The Spinario—a seated youth plucking a thorn from his foot—survives in a famous bronze now in Rome’s Capitoline Museum as well as numerous other ancient versions in diverse media. A popular genre figure created in the Hellenistic period (third to first centuries BC), it gained popularity in the Middles Ages and captivated Renaissance and later artists with its naturalistic pose. Originally an image with pastoral associations, the type came to have multiple associations: with the medieval calendar, with Christ’s passion, and even with the Temple in Jerusalem.

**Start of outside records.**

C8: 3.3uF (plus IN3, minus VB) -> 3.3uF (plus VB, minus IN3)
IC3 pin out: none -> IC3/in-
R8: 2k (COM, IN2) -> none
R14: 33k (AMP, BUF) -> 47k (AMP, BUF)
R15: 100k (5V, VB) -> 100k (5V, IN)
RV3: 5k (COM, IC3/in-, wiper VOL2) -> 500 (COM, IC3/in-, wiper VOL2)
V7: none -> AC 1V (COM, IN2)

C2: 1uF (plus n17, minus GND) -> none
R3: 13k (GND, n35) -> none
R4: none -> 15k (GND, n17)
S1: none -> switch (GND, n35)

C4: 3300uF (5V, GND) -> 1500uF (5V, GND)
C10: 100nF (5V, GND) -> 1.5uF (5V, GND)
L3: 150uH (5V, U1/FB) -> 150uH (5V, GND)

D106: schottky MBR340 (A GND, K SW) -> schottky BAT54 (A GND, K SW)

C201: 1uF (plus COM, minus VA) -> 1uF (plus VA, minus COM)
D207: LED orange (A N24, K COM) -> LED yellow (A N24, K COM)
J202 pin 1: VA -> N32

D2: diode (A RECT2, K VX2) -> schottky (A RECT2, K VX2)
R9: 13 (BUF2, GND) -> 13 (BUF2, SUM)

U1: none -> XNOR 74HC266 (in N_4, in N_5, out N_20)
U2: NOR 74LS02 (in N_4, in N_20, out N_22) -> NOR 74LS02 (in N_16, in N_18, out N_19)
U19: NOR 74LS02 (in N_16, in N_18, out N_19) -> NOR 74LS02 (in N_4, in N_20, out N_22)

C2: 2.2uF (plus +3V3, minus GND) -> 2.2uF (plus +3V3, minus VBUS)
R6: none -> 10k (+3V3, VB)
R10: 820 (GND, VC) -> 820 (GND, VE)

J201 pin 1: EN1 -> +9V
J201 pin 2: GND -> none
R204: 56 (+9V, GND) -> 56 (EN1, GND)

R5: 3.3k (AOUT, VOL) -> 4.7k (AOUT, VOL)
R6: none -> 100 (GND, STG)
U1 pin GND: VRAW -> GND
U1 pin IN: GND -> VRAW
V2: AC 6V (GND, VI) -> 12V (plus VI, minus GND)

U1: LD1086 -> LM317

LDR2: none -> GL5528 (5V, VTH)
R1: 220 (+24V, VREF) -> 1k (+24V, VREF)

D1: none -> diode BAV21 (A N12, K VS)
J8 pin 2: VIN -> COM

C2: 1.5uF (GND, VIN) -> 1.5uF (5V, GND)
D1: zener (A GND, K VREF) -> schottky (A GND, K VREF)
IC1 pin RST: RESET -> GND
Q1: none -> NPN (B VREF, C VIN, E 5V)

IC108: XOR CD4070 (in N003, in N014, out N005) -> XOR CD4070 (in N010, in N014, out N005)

This lecture explores the curious (and largely overlooked) appeal that the theme held for the patrons and artisans of the Middle Ages and examines the ways that medieval people engaged with the culture of antiquity, a period seen not as a distant past but part of their own rich cultural heritage.
About Programs at the Ancient Art Council
Programs are varied and include such activities as lectures by noted archaeologists, museum curators, and ancient art historians; exclusive tours of the Museum’s permanent collection and special exhibitions; fund-raising events; and travel programs to ancient sites and other museums. Members also receive invitations from related organizations to attend lectures ad exhibition openings. Your annual membership dues and contributions will assist in furthering the Ancient Art collection at the Fine Arts Museums.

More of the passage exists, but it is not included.